Inspectors reportedly turned away 68,000 tons of recyclable shipments in the first 5 months of 2013. The importation rules were not new, however, the rigorous enforcement of them came about with no warning.

The regulations call for no more than 1 or 2 percent of unrelated material, depending on the material, in a shipment. Before the tighter enforcement, some containers purportedly full of recyclable materials had up to 40 percent non-recyclable trash, including medical waste, according to Chinese officials. One shipment of used tires was labeled as containing rubber bands, they added.

As the largest foreign consumer of U.S.-generated recyclables, any change in China’s appetite is a significant event. For the last decade, that appetite has grown strongly. The effect of the tighter restrictions on U.S. exports to China has initially meant growing stockpiles of U.S. recyclables and reductions in the number of U.S. buyers of recyclables.

Some individual U.S. companies might have been significantly affected by Green Fence. For instance, Keywell, a 90 year old stainless steel recycling company filed for bankruptcy protection late last summer citing depressed nickel prices and sharply lower sales during 2013. About the same time, a $25 million metals recycling facility project in California was canceled when it couldn’t obtain financing after a successful year long legal fight to gain approval for the project.

Of course, other trends are affecting recycling. For instance, demand for recycled nickel alloys and stainless steel had been slumping before Green Fence, Horne noted. At this point, it’s hard to quantify the effect of Green Fence on recycling in the U.S. “What Green Fence may or may not have done is very difficult to determine,” Horne said. “There’s no data that would allow anybody to back it up.”

It’s equally uncertain what the long-term effects of Green Fence may be. However, there are a number of possibilities. One is that single-stream recycling, which has been growing in popularity as a curbside collection technique, may require significant additional processing to meet the Chinese requirements. That’s because dual-stream collection allows for easier separation of recyclables, making it less costly to achieve the contamination standards required by Green Fence.

Another likelihood is more investment in recycling technology. Horne said recyclers are working with equipment vendors to develop the ability to sort recyclables to meet the Green Fence standards.

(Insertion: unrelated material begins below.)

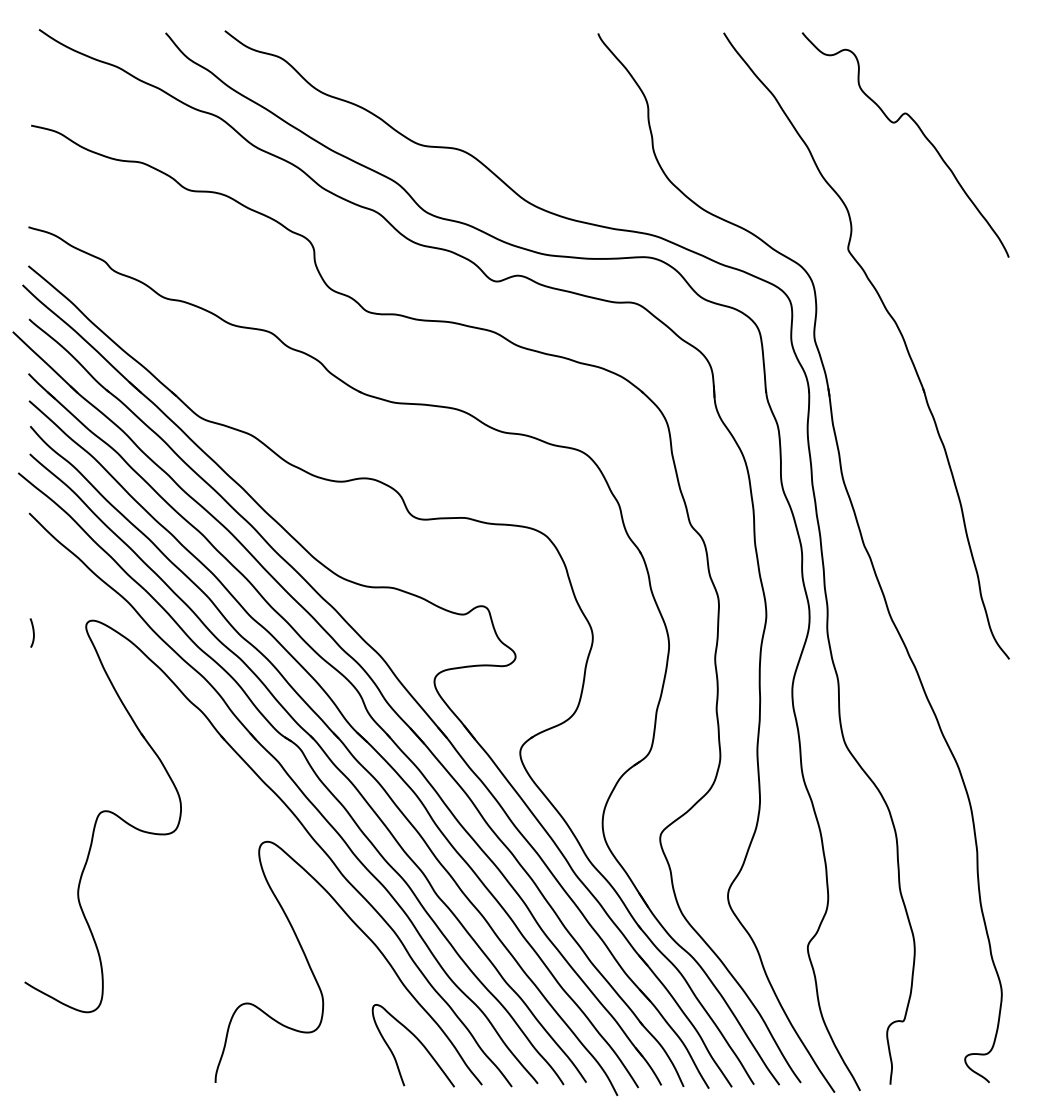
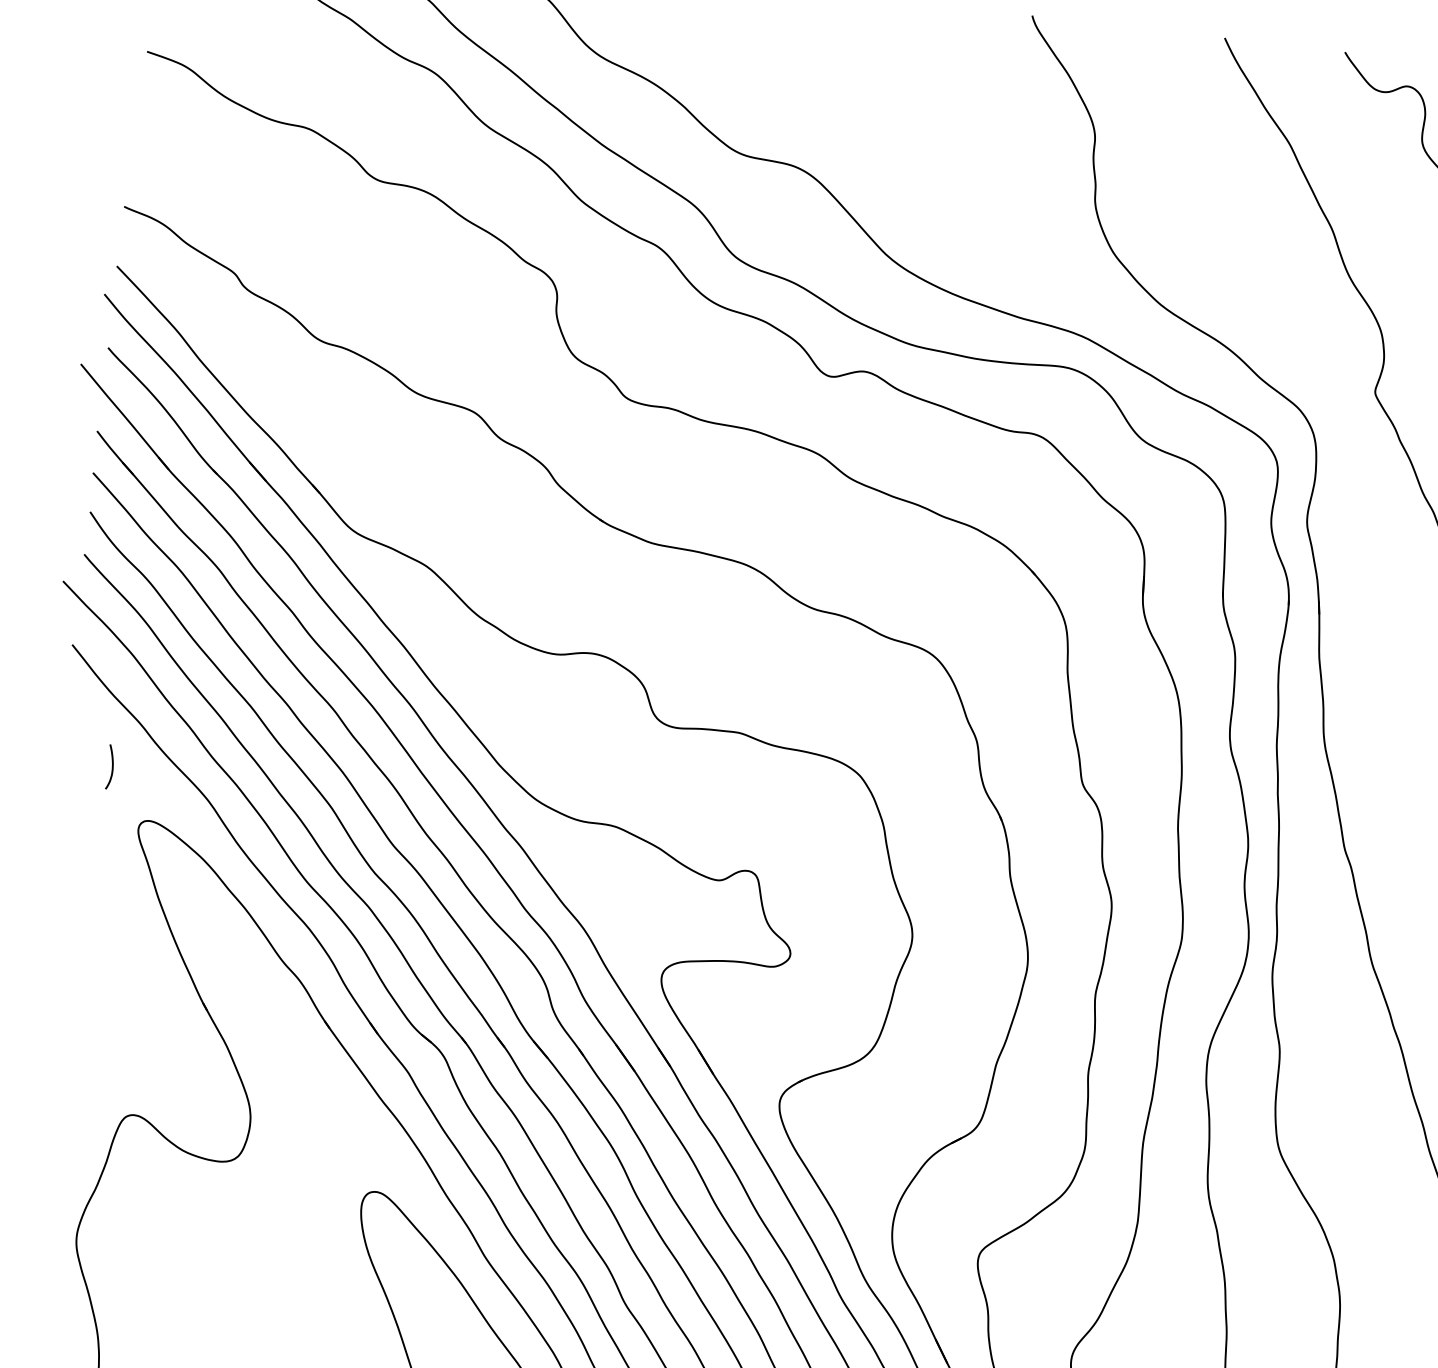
curve: (32, 632) -> (110, 766), moved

Finally, it’s possible that U.S. recyclers will develop other markets for their materials. Those may include consumer processors as well as European or other consumers as the added costs necessary to meet Green Fence standards reduce the cost advantage that Chinese processors had over those in other places, including the U.S. “People are starting to wonder if there are alternatives to the China goliath,” Horne said. “It could result in changes in the trade patterns of those materials.”

To date, Green Fence hasn’t proven an insurmountable barrier for most recyclers, nor has it had what looks like a lasting impact on the industry. However, it’s not certain when or whether Green Fence will end and to what extent, if any, Chinese inspections will return to their former approach. Horne said that many recyclers are reporting a return to near normal inspection patterns. But he also noted that shippers of Zurik (nonferrous shredder output consisting largely of stainless steel), post-consumer plastics and single-stream collected paper continue to report significant difficulties in clearing Chinese customs inspections.

The initiative was originally anticipated to last 10 months from the February 2013 start date. But Chinese officials never stated that it would end as scheduled at the of November, and meanwhile, the more rigorous inspections have continued unaltered. Now, it seems possible Green Fence will be extended into 2014 and perhaps indefinitely, especially if, as some observers say, it has helped increase revenues from taxes levied on imports of recyclable materials.

Meanwhile, recyclers are faced with a murky problem with the world’s largest buyer of recyclable materials. Nobody is completely sure how long Green Fence might stick around and what might replace it. That’s kept recyclers’ attention closely fixed on the sparse news from Chinese officials. “For people who handle certain commodities,” said Horne, “it continues to be a significant concern.”